From: | Julien Rouhaud <rjuju123(at)gmail(dot)com> |
---|---|
To: | Fujii Masao <masao(dot)fujii(at)oss(dot)nttdata(dot)com> |
Cc: | Kirill Bychik <kirill(dot)bychik(at)gmail(dot)com>, PostgreSQL Hackers <pgsql-hackers(at)postgresql(dot)org>, Thomas Munro <thomas(dot)munro(at)gmail(dot)com>, amit(dot)kapila16(at)gmail(dot)com |
Subject: | Re: WAL usage calculation patch |
Date: | 2020-03-29 12:19:44 |
Message-ID: | 20200329121944.GA79261@nol |
Views: | Raw Message | Whole Thread | Download mbox | Resend email |
Thread: | |
Lists: | pgsql-hackers |
On Mon, Mar 23, 2020 at 11:24:50PM +0900, Fujii Masao wrote:
>
> > Here are the comments for 0001 patch.
> >
> > + /*
> > + * Report a full page image constructed for the WAL record
> > + */
> > + pgWalUsage.wal_fp_records++;
> >
> > Isn't it better to use "fpw" or "fpi" for the variable name rather than
> > "fp" here? In other places, "fpw" and "fpi" are used for full page
> > writes/image.
Agreed, I went with fpw.
> > ISTM that this counter could be incorrect if XLogInsertRecord() determines to
> > calculate again whether FPI is necessary or not. No? IOW, this issue could
> > happen if XLogInsert() calls XLogRecordAssemble() multiple times in
> > its do-while loop. Isn't this problematic?

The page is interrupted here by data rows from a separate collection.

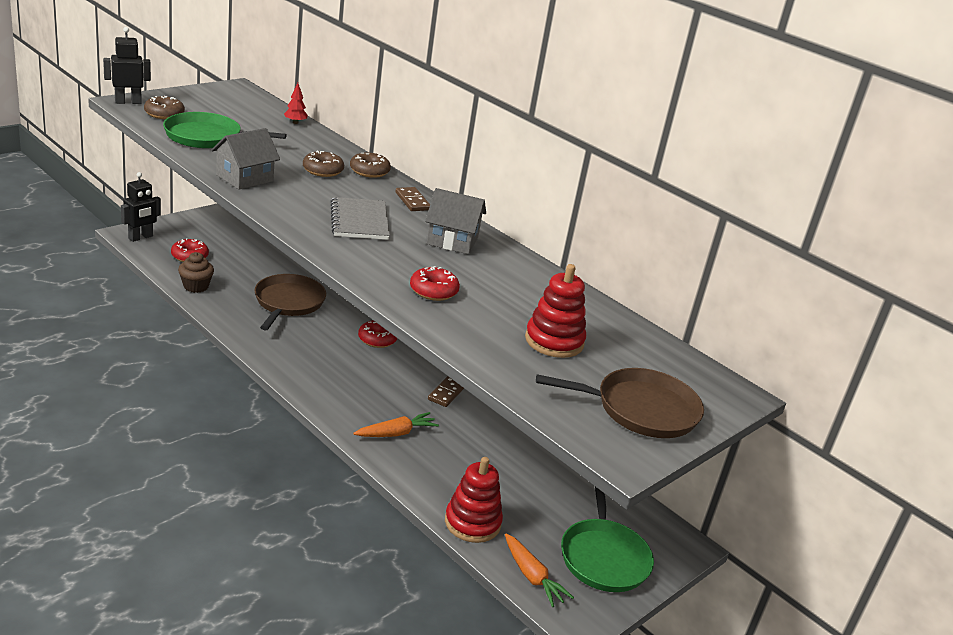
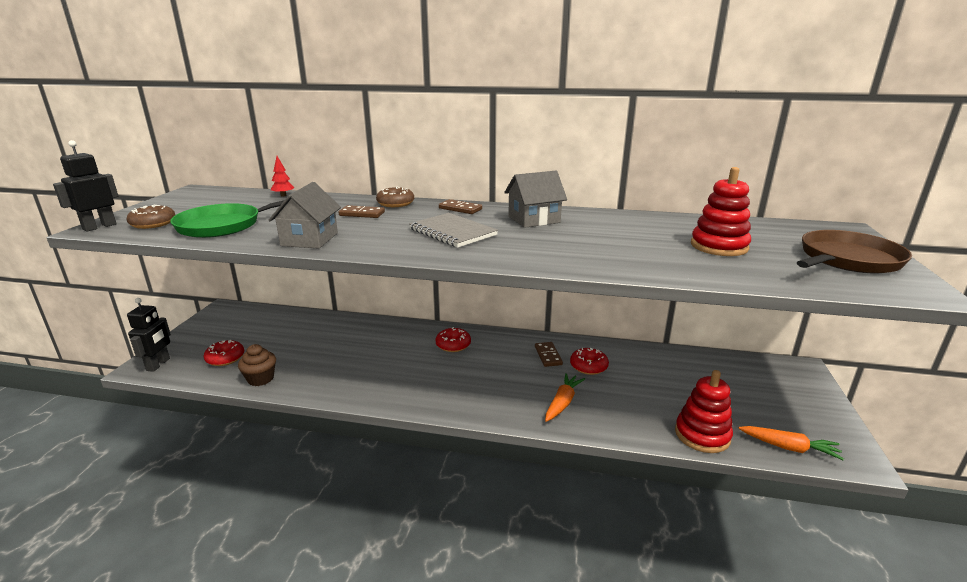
camera: 30 degrees left, 5 degrees down
(288, 303) = (355, 353): brown pan -> none
(323, 170) = (362, 214): brown donut -> brown domino
(433, 291) = (593, 251): red donut -> red donut (588, 366)
(603, 557) = (790, 404): green pan -> none

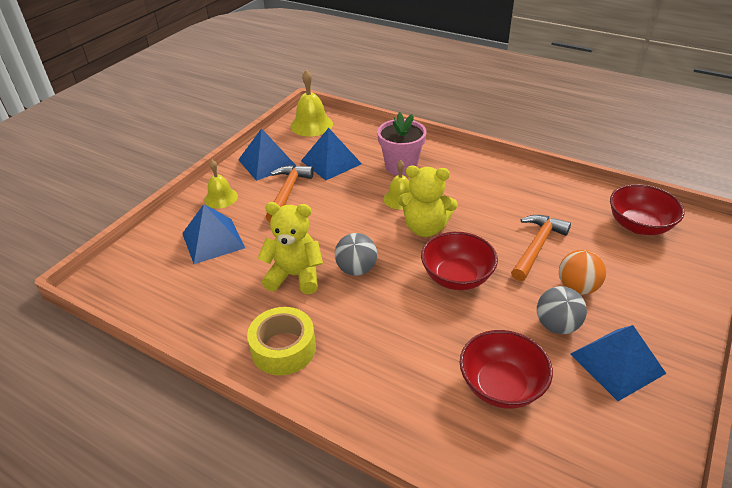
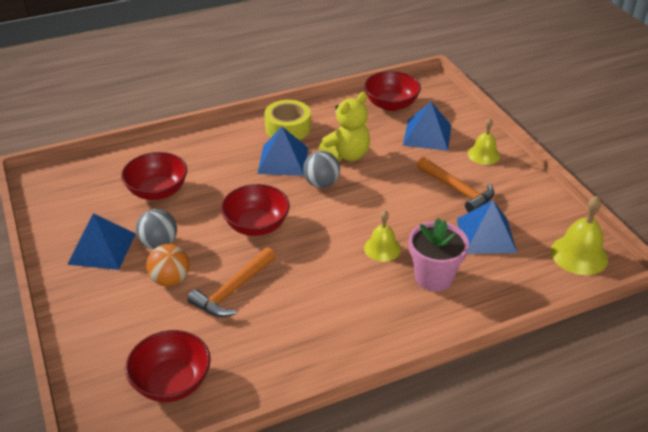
camera: 125 degrees right, 0 degrees up
(168, 290) = (391, 104): none -> red bowl
(267, 162) = (521, 197): blue pyramid -> blue pyramid (283, 160)
(425, 228) = (327, 241): yellow teddy bear -> none
(537, 246) = (232, 290): orange hammer -> orange hammer turned 60 degrees clockwise

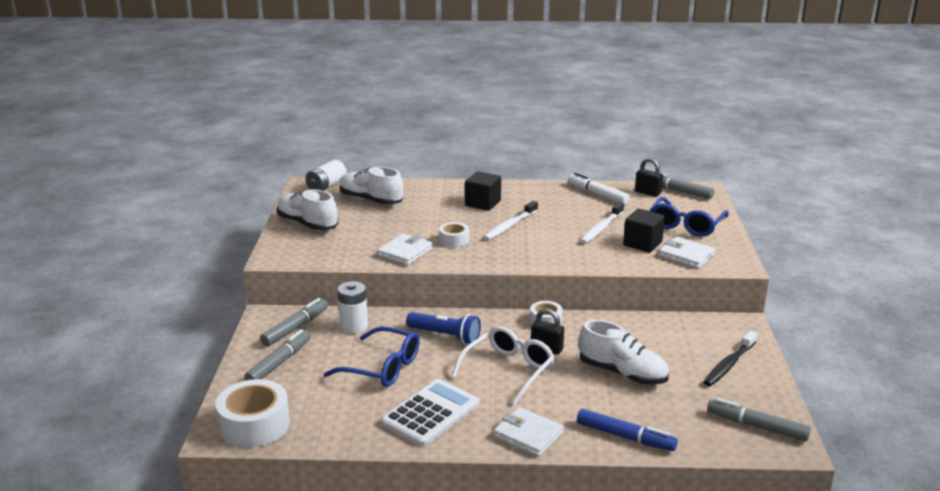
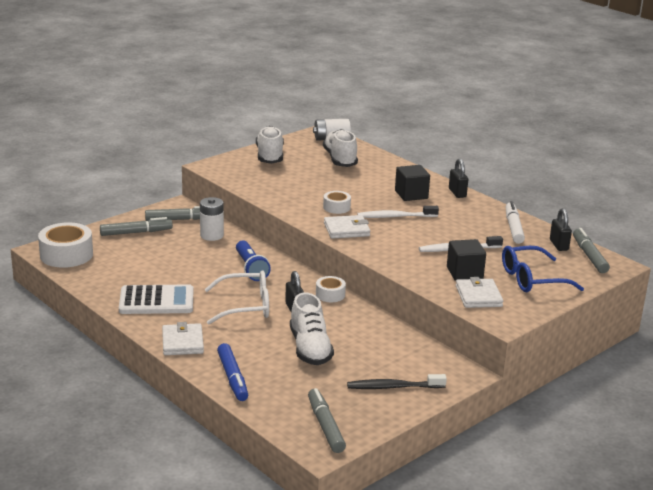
camera: 45 degrees right, 0 degrees up
(382, 367) = (181, 264): blue glasses -> none
(405, 252) = (290, 199): white wallet -> white wallet (346, 230)
(509, 186) = (457, 193): none -> black padlock

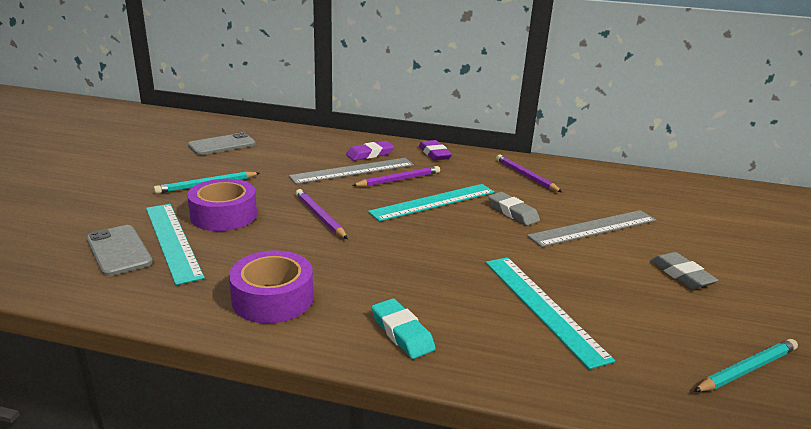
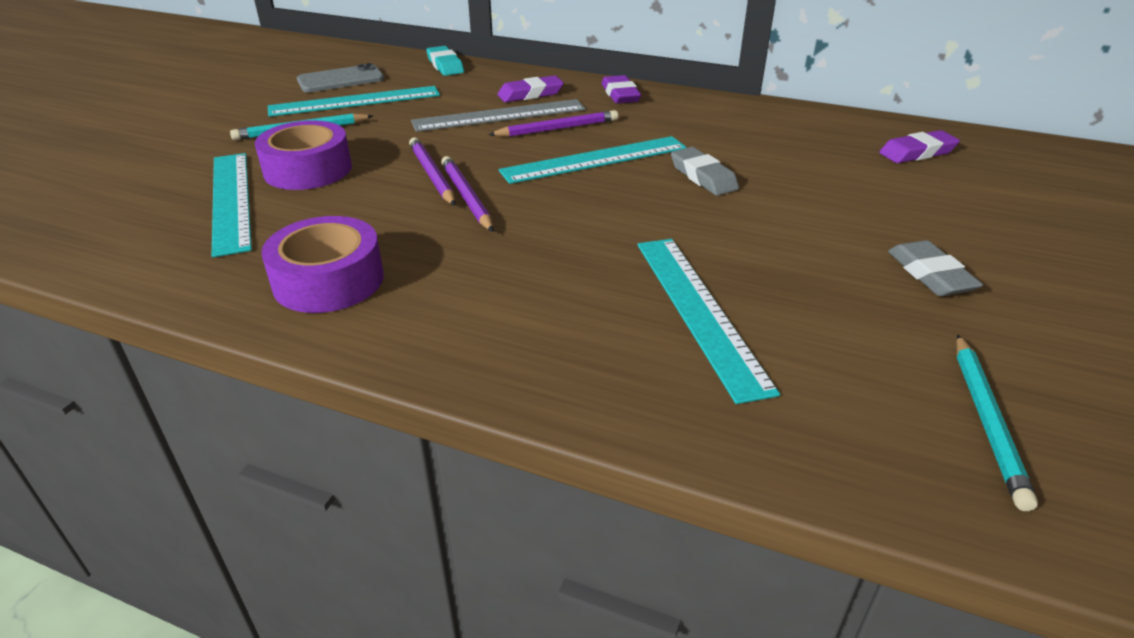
camera: 10 degrees right, 10 degrees up
(119, 250) = (160, 210): grey phone -> none
(240, 161) = (355, 101): none -> turquoise ruler
(402, 333) = (484, 335): turquoise eraser -> turquoise eraser (445, 65)
(525, 176) = (741, 127): purple pencil -> purple pencil (466, 197)
(593, 228) = (816, 202): grey ruler -> none
(646, 191) = (917, 152): none -> purple eraser
(746, 369) = (987, 421): turquoise pencil -> turquoise pencil turned 120 degrees clockwise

Yes probably. I also see while adding support for EXPLAIN/auto_explain that
the previous approach was incrementing both records and fpw_records, while it
should be only one of those for each record. I fixed this using the approach I
previously mentionned in [1] which seems to work just fine.
> > + long wal_bytes; /* size of wal records produced */
> >
> > Isn't it safer to use uint64 (i.e., XLogRecPtr) as the type of this variable
> > rather than long?
Yes indeed. I switched to uint64, and modified everything accordingly (and
changed pgss to output numeric as there's no other way to handle unsigned int8)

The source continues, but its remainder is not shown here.